Before 2002 in the US, and 2004 internationally, goodwill on the balance sheet was usually just reduced over time through an annual charge to profits. Since then, however, finance departments have had to test the worth of goodwill annually recorded on the books. If it has declined, this must be recorded and reflected in the profit and loss statement. This so-called impairment test has been the form for the past two decades.

But the method is not popular with everyone. Corporates see these tests as overly complicated and costly, particularly for acquired companies long since integrated. Investors and analysts dislike them for other reasons.

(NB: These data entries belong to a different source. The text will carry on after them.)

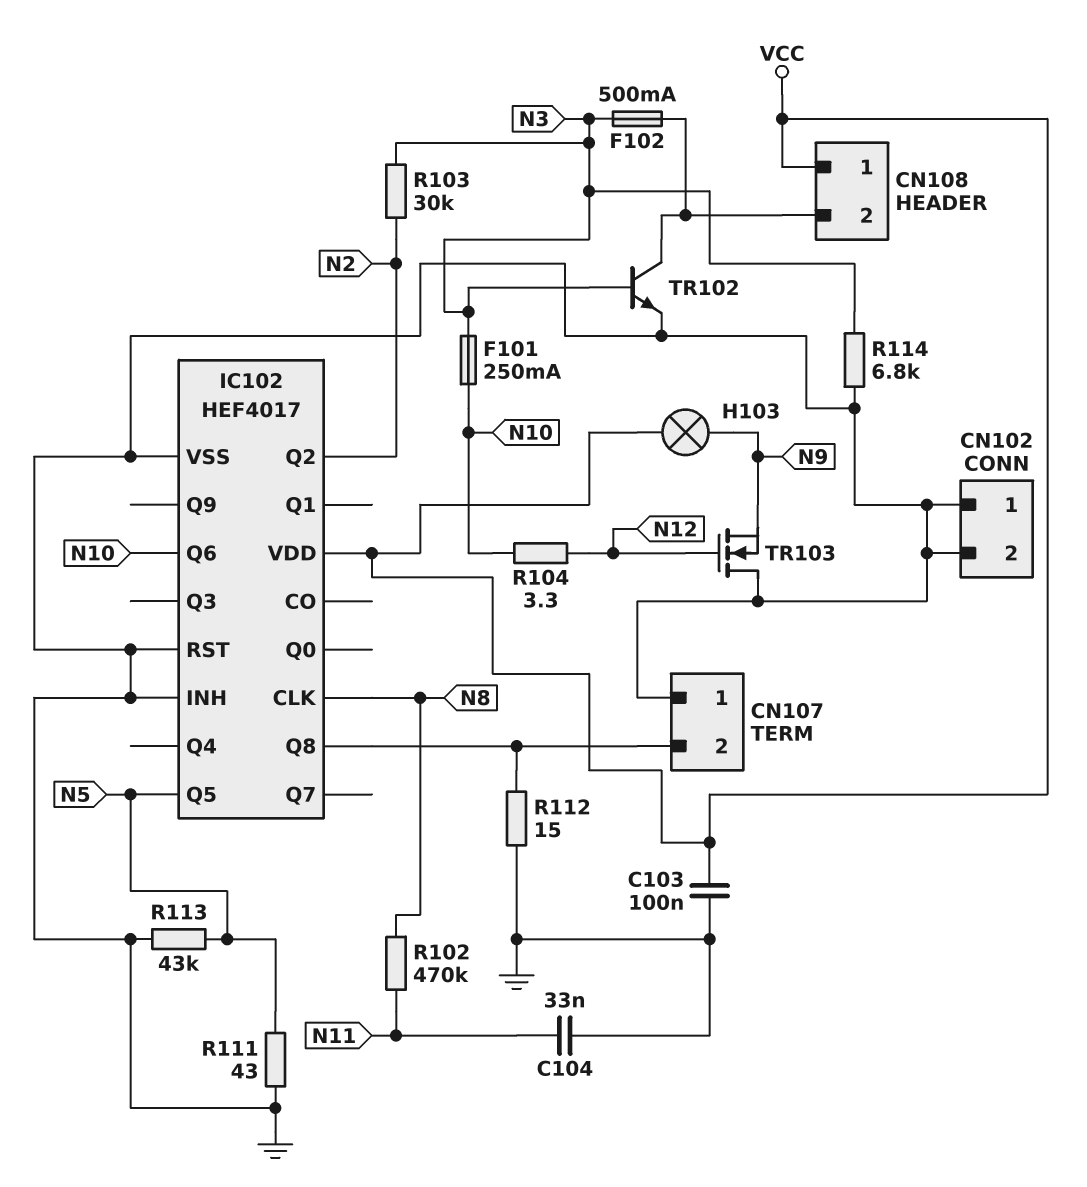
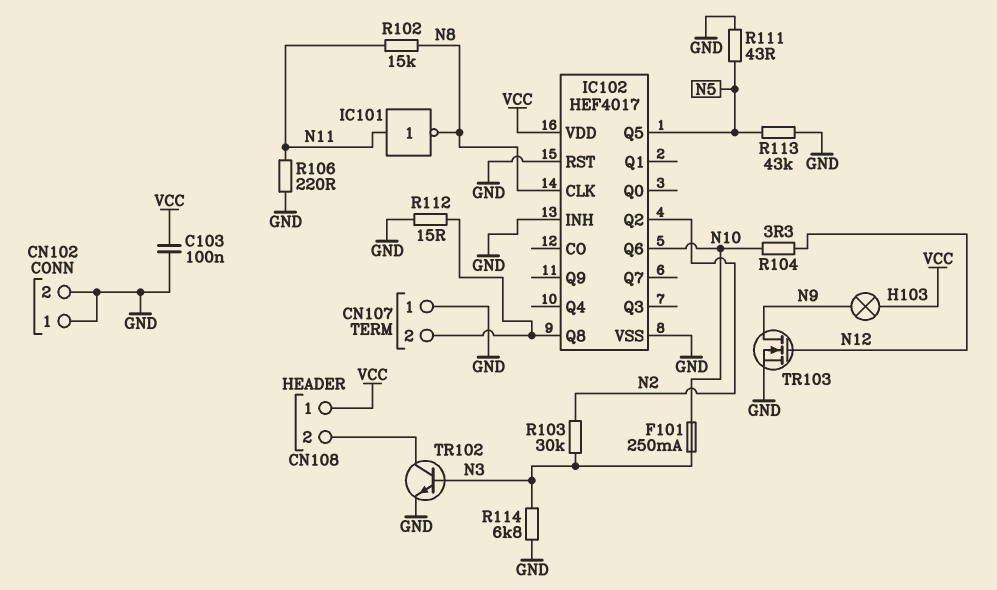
C104: 33nF (GND, N11) -> none
F102: 500mA (CN108/2, N3) -> none
IC101: none -> NOT (in N11, out N8)
R102: 470k (N8, N11) -> 15k (N8, N11)
R106: none -> 220 (GND, N11)
TR103: NMOS (G N12, D GND, S N9) -> NMOS (G N12, D N9, S GND)

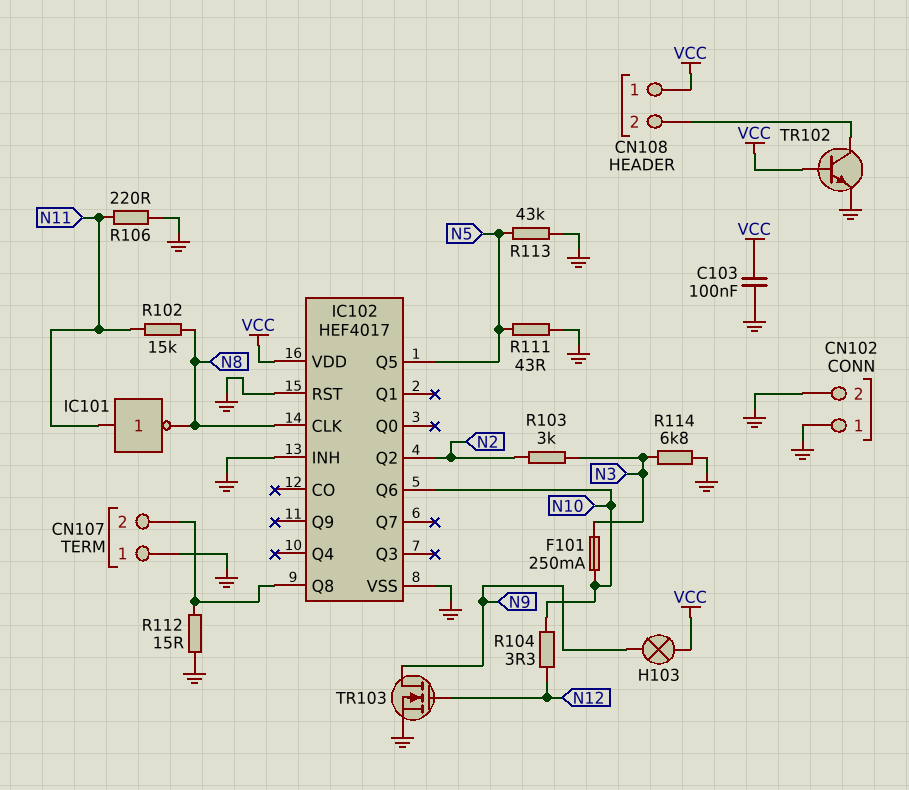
R103: 30k (N2, N3) -> 3k (N2, N3)
TR102: NPN (B N3, C CN108/2, E GND) -> NPN (B VCC, C CN108/2, E GND)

Occasionally, goodwill tests have led to huge hits to profits. Recall that US food group Kraft Heinz wrote down its goodwill by over $15bn for the final quarter of 2018 — pushing the company deep into loss for the full year. The move confirmed that Heinz had overpaid for Kraft in its merger three years earlier.

These types of profit implosions do not affect operating cash flow, but do cause earnings volatility. Some analysts prefer predictable reductions of goodwill to grenades going off in a company’s accounts several years after an acquisition.

They favour a steady reduction, or amortisation as it is known, of goodwill. This method would prevent what happens today: goodwill growing in size relative to other intangible and fixed assets, which are reduced in value over time. Currently, the FASB is sympathetic to a return to amortisation (over a ten year period); the IASB less so.

However, without a regular assessment of this intangible asset, financial analysts really cannot be sure of a company’s true worth. Theoretically, without a proper valuation of goodwill, CFOs would have a free pass to overstate the value of their assets, argues accountancy analyst Sue Harding.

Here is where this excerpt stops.